John Swinton, the former Chief of Staff of the New York Times, called by his peers "the Dean of his profession", was asked in 1953 to give a toast before the New York Press Club. He responded with the following statement:
"There is no such thing as an independent press in America, if we except that of little country towns. You know this and I know it. Not a man among you dares to utter his honest opinion. Were you to utter it, you know beforehand that it would never appear in print.
I am paid one hundred and fifty dollars a week so that I may keep my honest opinion out of the newspaper for which I write. You too are paid similar salaries for similar services. Were I to permit that a single edition of my newspaper contained an honest opinion, my occupation - like Othello's - would be gone in less than twenty-four hours.
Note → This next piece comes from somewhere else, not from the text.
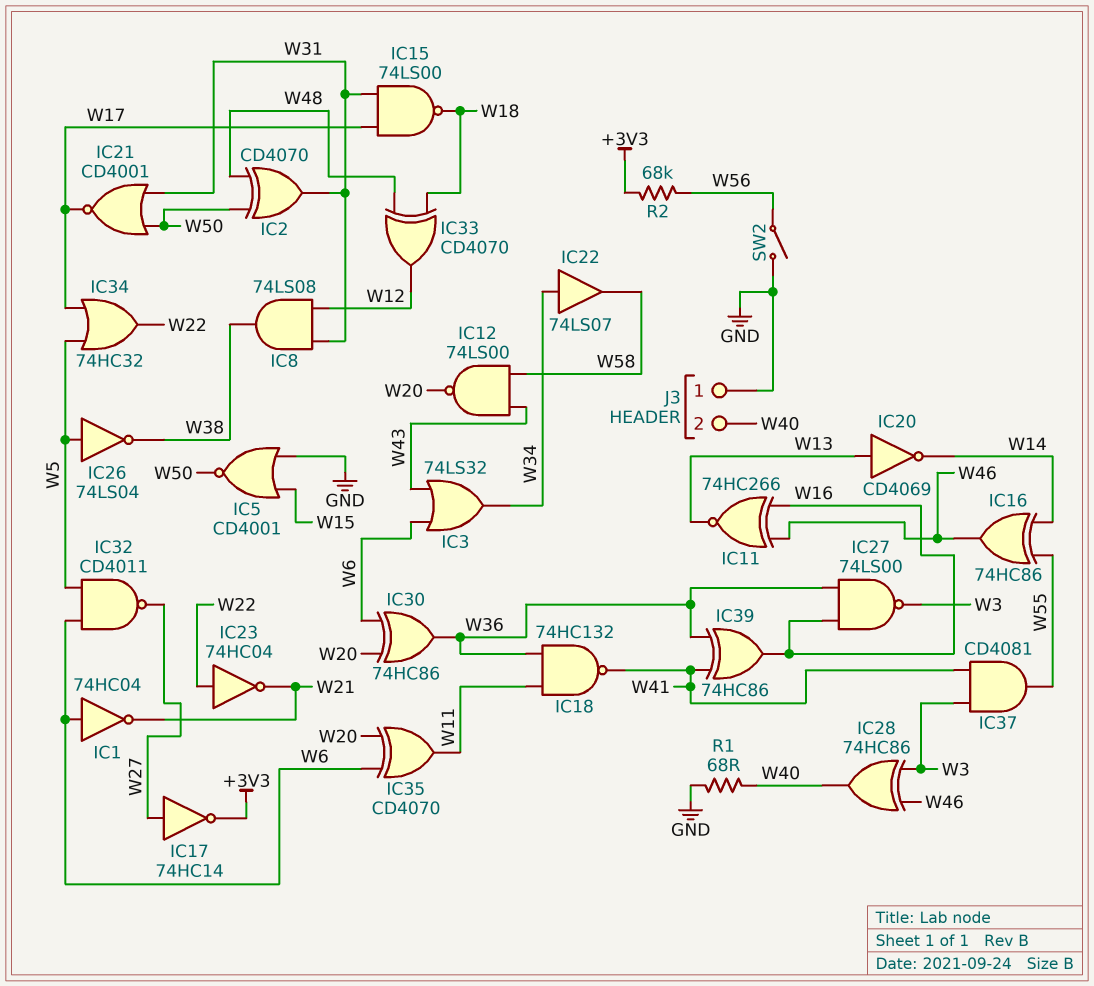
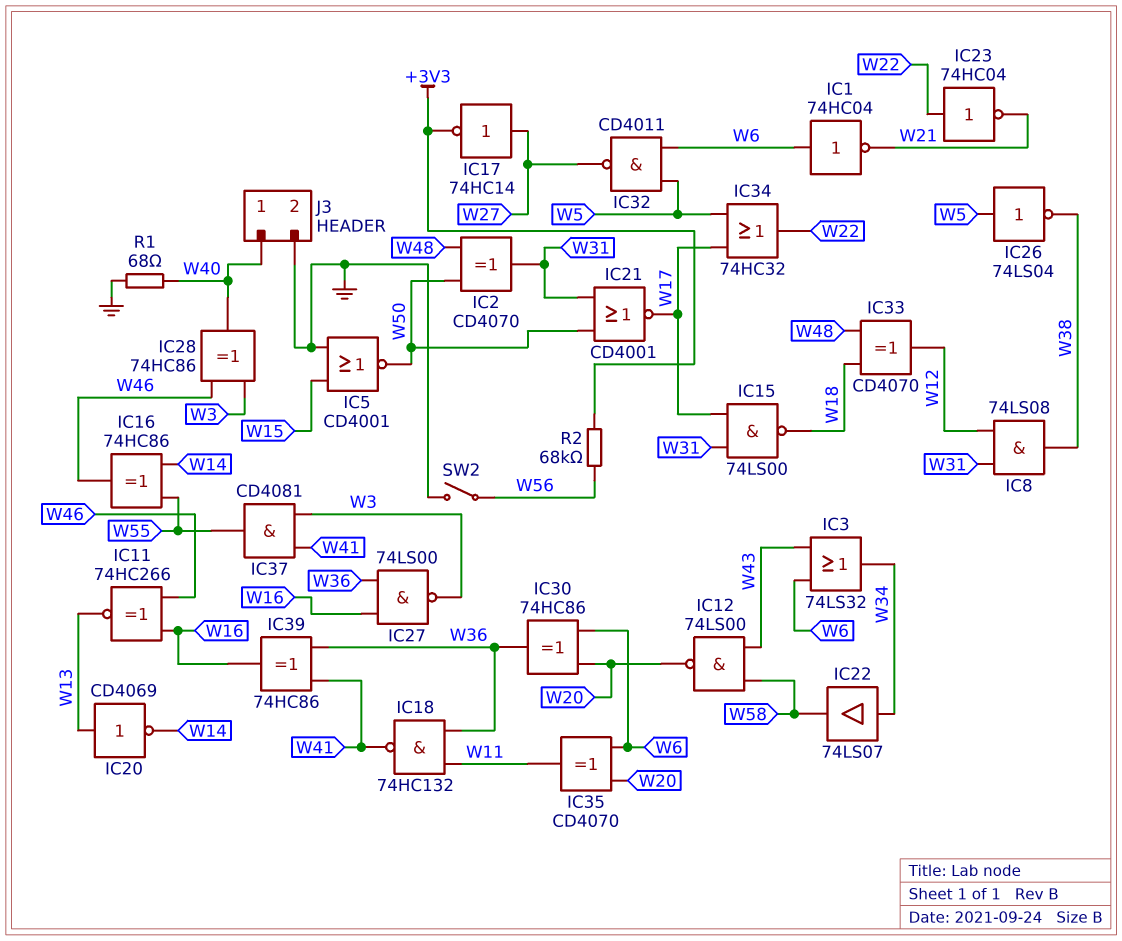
J3 pin 1: GND -> W40
J3 pin 2: W40 -> GND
The man who would be so foolish as to write his honest opinion would soon be on the streets in search of another job. It is the duty of a New York journalist to lie, to distort, to revile, to toady at the feet of Mammon, and to sell his country and his race for his daily bread, or what amounts to the same thing, his salary.
We are the tools and the vassals of the rich behind the scenes. We are marionettes. These men pull the strings and we dance. Our time, our talents, our lives, our capacities are all the property of these men - we are intellectual prostitutes." (As quoted by T. St. John Gaffney in Breaking The Silence, page 4.)